Advanced Reg Ex 3/12. Why my code passed in our Dataquest script but not in the jupyter notebook?

I feel extremely frustrated because lately when I either worked on the Dataquest project or a mini mission/exercise, my lines of code as well as Dataquest’s own code passed in the Dataquest Script or Dataquest’s jupyter notebook.
But when I ran the same code locally on my own jypyter notebook. Some lines of code didn’t pass.

Here is a mini-exercise from 3/12 advanced Regular Expression.

Here is my page from Dataquest Script (Both my own code and Dq’s code passed)

Here is the screen shot from my own locally run jupyternotebook: I ran with Dataquest’s solution!

I did check the py_versions. It it a 1-d arrary, therefore it is a series and dataframe is a n-d arrary.
So why the system in this case recognizes py_versions as a dataframe but not series.
Could anyone tell me what went wrong? TIA for your help!


Yes value_counts() exists for Series, not DataFrame. Because value_counts produces an output series with indexes based on unique values in the input series. For DataFrame, it contains multiple columns, each of which contains different nunique() which will generate different number and names of value_counts indexes, which will make joining the outputs for each column back together (like how groupby.apply does) rather senseless. You can realize this by googling dataframe value_counts and realizing there isn’t a documentation page for that. Good to notice which methods can be applied to both dataframe/series and which can only be applied to series. Usually there are more series methods than dataframe, and going from series to dataframe, you just need to specify an optional axis (row,col,or elementwise)

You can think of value_counts in terms of what it’s really doing as part of EDA. It’s a univariate analysis. Under univariate, there are histograms for numerical values, bar charts for categorical features. People usually chain to create that visualization of a single column.

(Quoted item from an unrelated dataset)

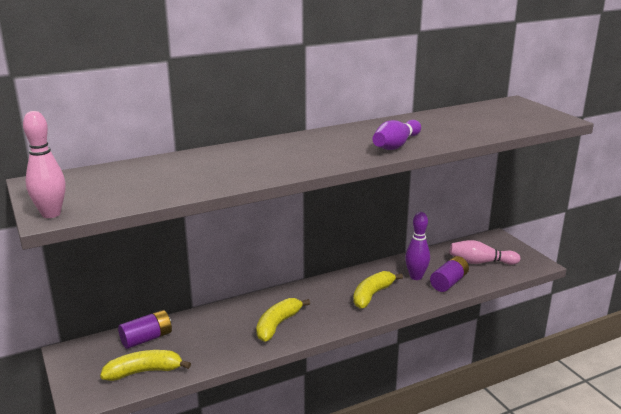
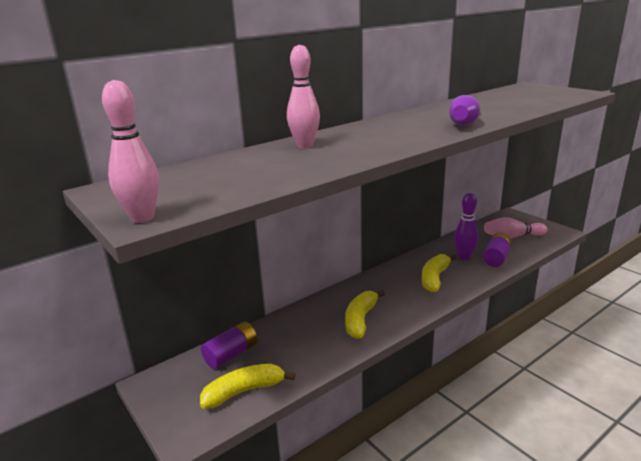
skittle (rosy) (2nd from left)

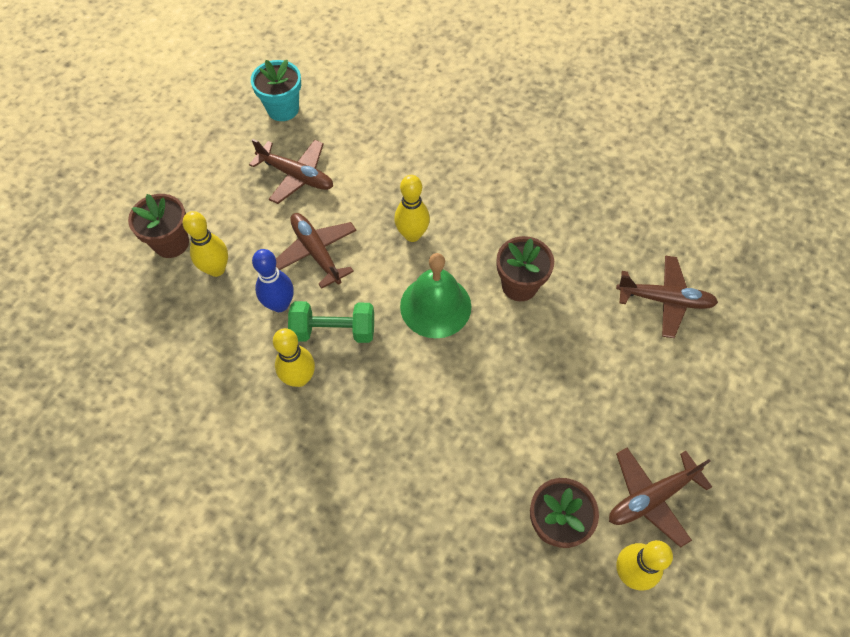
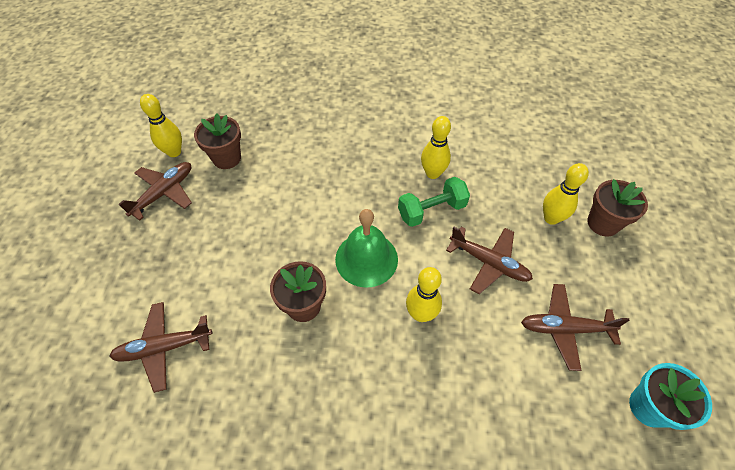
skittle (cobalt)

Another trick if you don’t know yet is column.value_counts is the same as column.groupby(column).size() and similar to column.groupby(column).count() (if value_counts(dropna=True)).
value_counts is a shortcut of single index grouping. You would use the more general groupby for multiindex grouping where you put a list of columns into groupby() in the correct order.
That allows unstacking later and other forms of analysis.